Errors contained within the Senate Campaign packet caused miscommunication and may have misinformed the public and potential candidates.

According to the scheduled time line distributed in candidate packets Sept. 11 and 12, the tentative publishing date for names of all senate candidates was Monday, Sept. 17.

By that time, qualification checks would be performed, ballot order would be determined and typed and a ballot announcing the candidates would be posted in the SA office.

As of the end of the business day Monday, the official ballot was not posted. SA Speaker of the Senate Rob Batey pointed out that according to SA bylaws, the ballot would be posted Tuesday.

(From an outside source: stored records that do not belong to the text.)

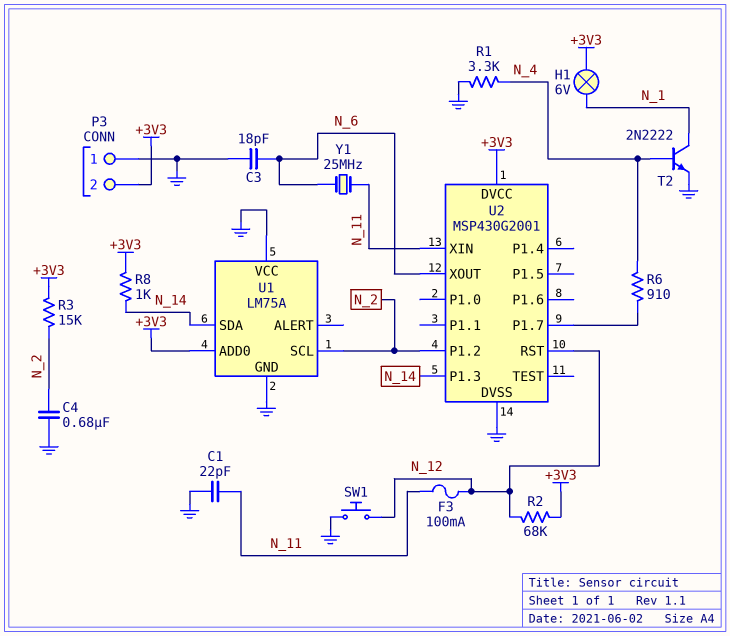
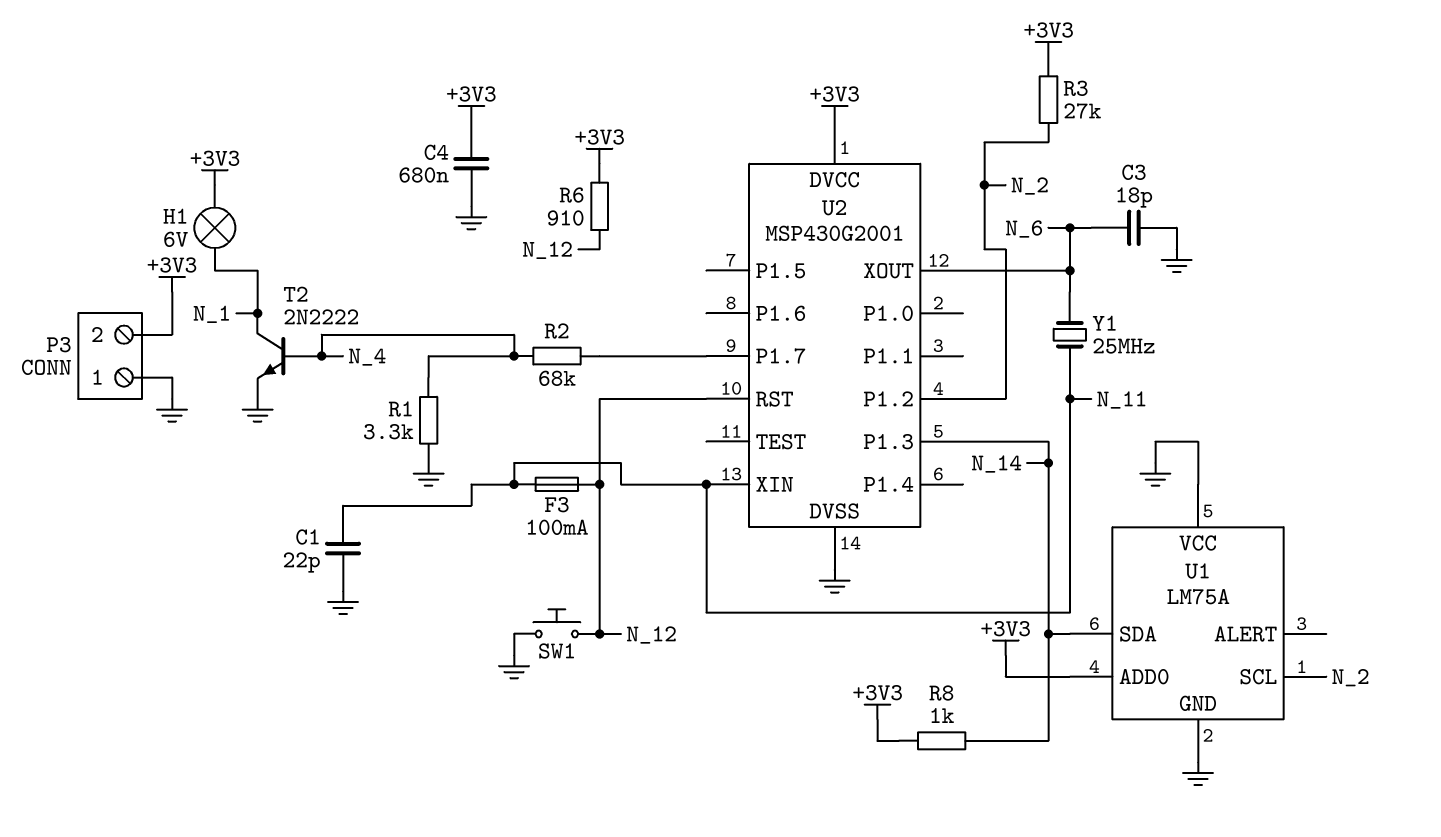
C4: 680nF (GND, N_2) -> 680nF (+3V3, GND)
R2: 68k (+3V3, N_12) -> 68k (N_4, U2/P1.7)
R3: 15k (+3V3, N_2) -> 27k (+3V3, N_2)
R6: 910 (N_4, U2/P1.7) -> 910 (+3V3, N_12)

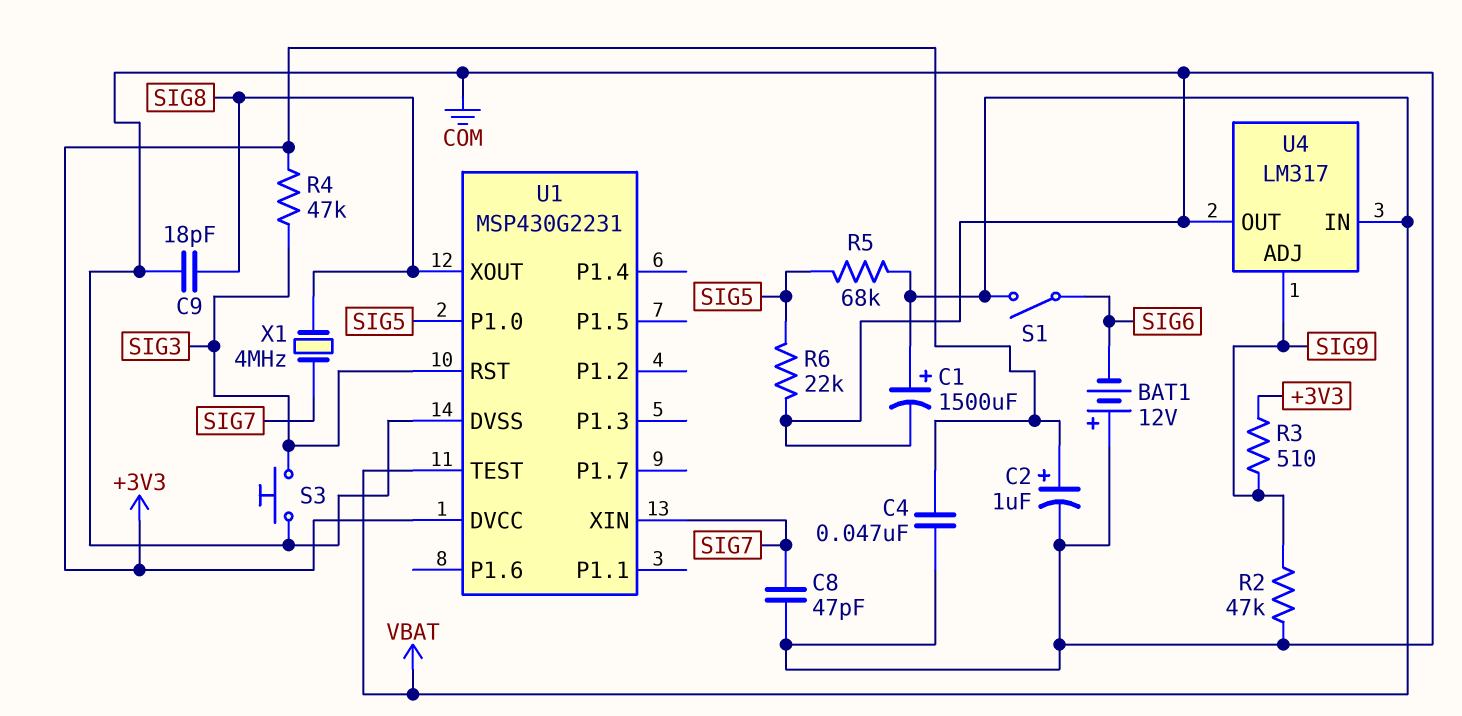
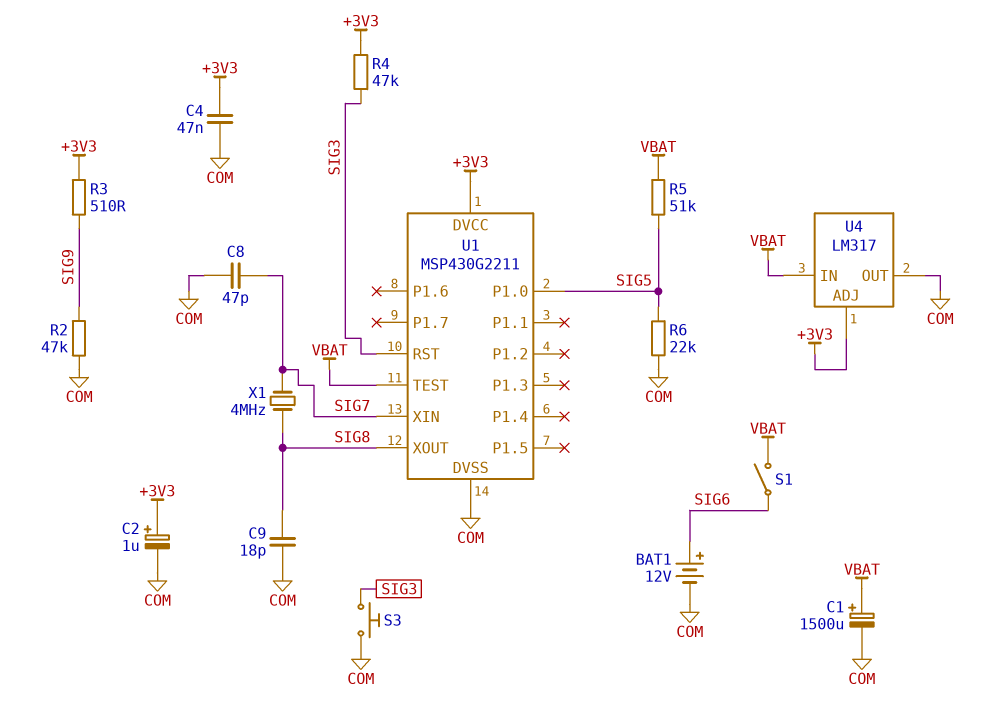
BAT1: 12V (plus COM, minus SIG6) -> 12V (plus SIG6, minus COM)
R5: 68k (SIG5, VBAT) -> 51k (SIG5, VBAT)
U1: MSP430G2231 -> MSP430G2211
U4 pin ADJ: SIG9 -> +3V3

In the SA bylaws, Part II, Article VII, it is clarified that posting of the ballot happens on Tuesday; the distributed material, however, may have led candidates and students to believe the ballot would be released Monday.

Misconceptions

Upon investigation into the informational packet, other misconceptions also were found.

Other procedures were not followed, according to Part II, Article VII, sec. 2a of the bylaws.

Candidate meetings were held Tuesday, Sept. 11 and Wednesday, Sept. 12. These meetings were two weeks prior to the announced election dates of Sept. 25 and 26, rather than the three weeks, as specified. In addition, there was no informational meeting held on the Monday three weeks before.

Batey said he had not met all of the Election Board members, Tom Drysdale, Dan Berndt or Brent West.

“I can’t state [that] members of the board were not at the meeting,” Batey said.

The specified requirements and information sheet is also host to inaccuracy. It states candidates “must be enrolled for at least 12 credit hours as an undergraduate student and at least 9 credit hours for all other students.”

This, however, is proven incorrect, according to the SA bylaws in Part II article IV sec. 1a.

The information sheet states all undergraduate candidates must be enrolled as full time students, while the bylaws state they only need to be enrolled in this amount if they are running for executive positions. Any enrolled student can run for a senate position as long as they are in good standing.

SA Election Commissioner Sarah Roman was not available for comment due to other commitments Monday.